Your show was wonderful and I will add my tiny two cents to the blogging world about it when I get caught up on my own writing deadlines, I hope I can do the experience justice. I have to say though my favorite moment from the event wasn't in the show, it was after. As we sat down out of the way with Dallas waiting to meet you, I watched as you so kindly dealt with the fans that stayed to meet you. I haven't experienced this kind of thing, but I imagine it can sometimes be tiring or even ill-timed when you have just finished a show, but you handle it so well. And then, just for a moment, time stopped for me as I watched you interact with a young girl who had brought her sock puppet. I wondered, maybe even knew, in that very moment you had given her a gift that would last a lifetime, a memory, an inspiration, whatever, maybe as your mentor had done for you, but her face said it all. All I could think of was something my father told me, "the worth of even the greatest of men can always been seen in how he treats the littlest ones of our society." You showed yourself a great man. JMHO.

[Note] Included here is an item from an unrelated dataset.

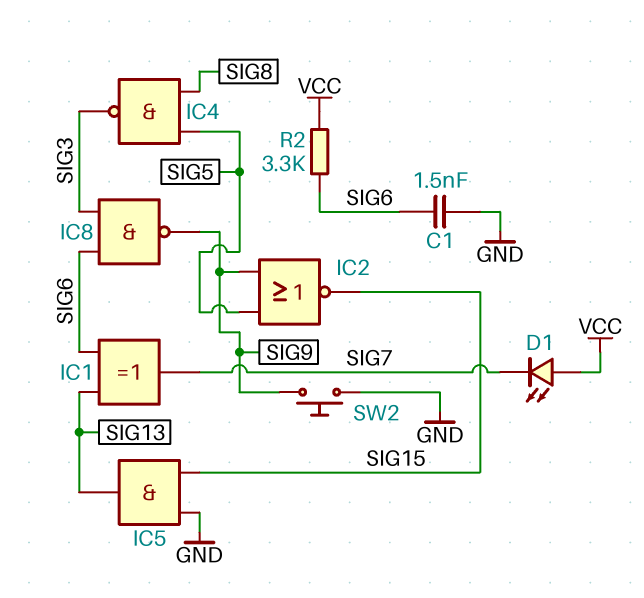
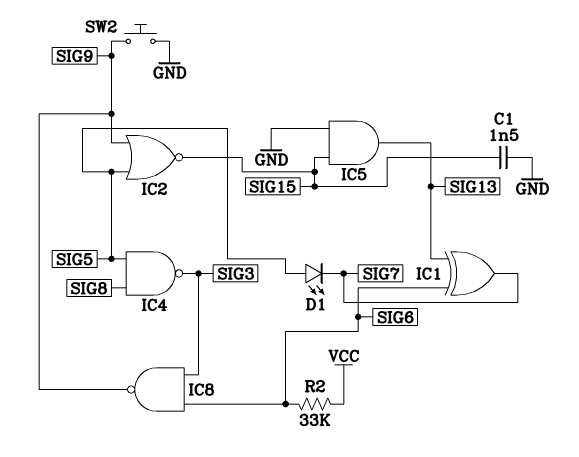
C1: 1.5nF (GND, SIG6) -> 1.5nF (GND, SIG15)
D1: LED (A VCC, K SIG7) -> LED (A SIG5, K SIG7)
R2: 3.3k (SIG6, VCC) -> 33k (SIG6, VCC)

And glad you experienced one or two of our lady's ghosts. Dallas knows a few of them by name, I keep wanting him to introduce them to me! I know they exist because my son is one of the most reality based people I know, and he believes.

Thank you again for a unique experience.

P. Grecian said...

The update and comments on the show were great to have (I confess I'd been waiting for them), and I read eagerly...the story about your dad and the feather was absolutely lovely.

Bob Baker said...

Let me add that the two performances (and particularly Sat. evening) where the best of the 4 times I've seen the show. Jay was definitely "on," and the audiences were very receptive. It seems they got every joke and nuance.

It was great listening to the local folks who came to the show because it was part of their subscription series. They were commenting that they had no idea the show would be so good. They were extremely impressed by Jay's skill and great sense of humor. There is no doubt they left with a wonderful impression of the art of ventriloquism and the artist who performed it.